Introducing Atlas, Rubrik’s Cloud-Scale File System
Rubrik is a time machine for virtualized infrastructure. It periodically takes snapshots of an enterprise’s virtual machines (VMs), allowing for instant recovery to a previous point in time. In order to efficiently store the entire history of a VM, it represents each snapshot as a delta, with each delta containing only the data which has changed since the previous snapshot.
Atlas is Rubrik’s Cloud-Scale File System at the foundation of the storage layer. It was designed specifically to support the time machine paradigm. Conceptually, Atlas stores a set of versioned files: each VM is a file, and each snapshot a version of that file. Internally, Atlas stores each snapshot as its own file, with the first being a full copy of the VM and each subsequent an incremental delta from the previous.

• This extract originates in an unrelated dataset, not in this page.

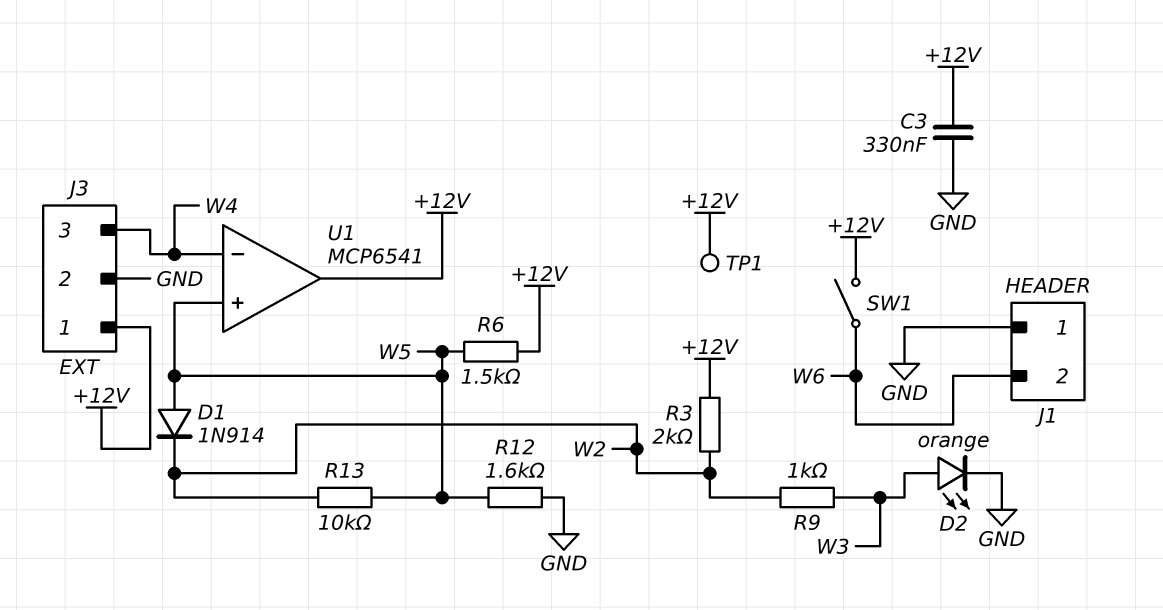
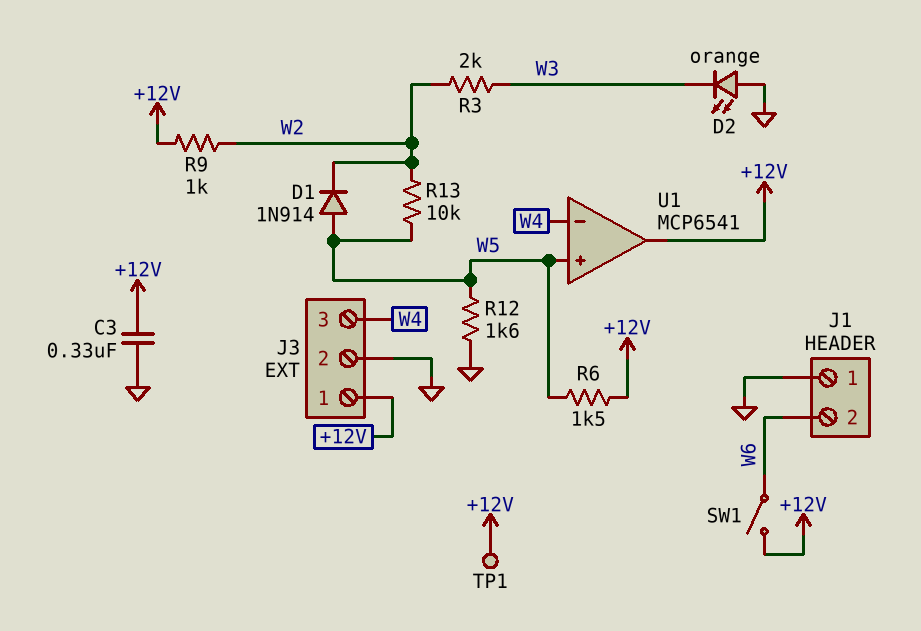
D2: LED orange (A W3, K GND) -> LED orange (A GND, K W3)
R3: 2k (+12V, W2) -> 2k (W2, W3)
R9: 1k (W2, W3) -> 1k (+12V, W2)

One of the reasons we chose to create Atlas was to have fine grain control of replica placement in order to co-locate related data. Almost all operations in our system involve operating on the content of a VM. In order to make these operations efficient, Atlas places entire file replicas on specific nodes, rather than spreading the data blocks backing the file randomly throughout the system. Put another way, for a file with three replicas, three nodes in our system will each contain the entirety of the data representing that file. This allows for us to run data management jobs for files on any of these three nodes with the data completely local.
Atlas also groups files logically when it comes to placement. For example, the chain of snapshots illustrated in Figure 1. For any VM, there will be a set of nodes which contains the entire history of that VM locally. As a second order optimization, Atlas co-locates replicas of VMs discovered to be similar, to allow for cross VM deduplication while keeping all data local. Because the replica placement logic is under our control, the replication and placement policy can be changed dynamically.Within our nodes themselves, Atlas also controls the placement on disk(s) and flash (see Figure 2). It stripes the data of a file across the available disks on a single node to take advantage of the aggregate disk bandwidth. This lead to an immediate 3x performance improvement for Rubrik on large sequential reads and writes, by utilizing read-ahead and write buffering respectively.Finally, Atlas places performance critical files on flash. For example, on the ingest path or to soak up the write load of a mounted VM. Flash is also deployed as a caching layer on top of disk, allowing hot data to be served without seeks.
In summary, controlling the replica placement at the node, disk, and media level improves efficiency and performance for our specialized use case. It also allows for the flexibility to adapt to new use cases and unanticipated workloads, which would not be possible in an off the shelf solution.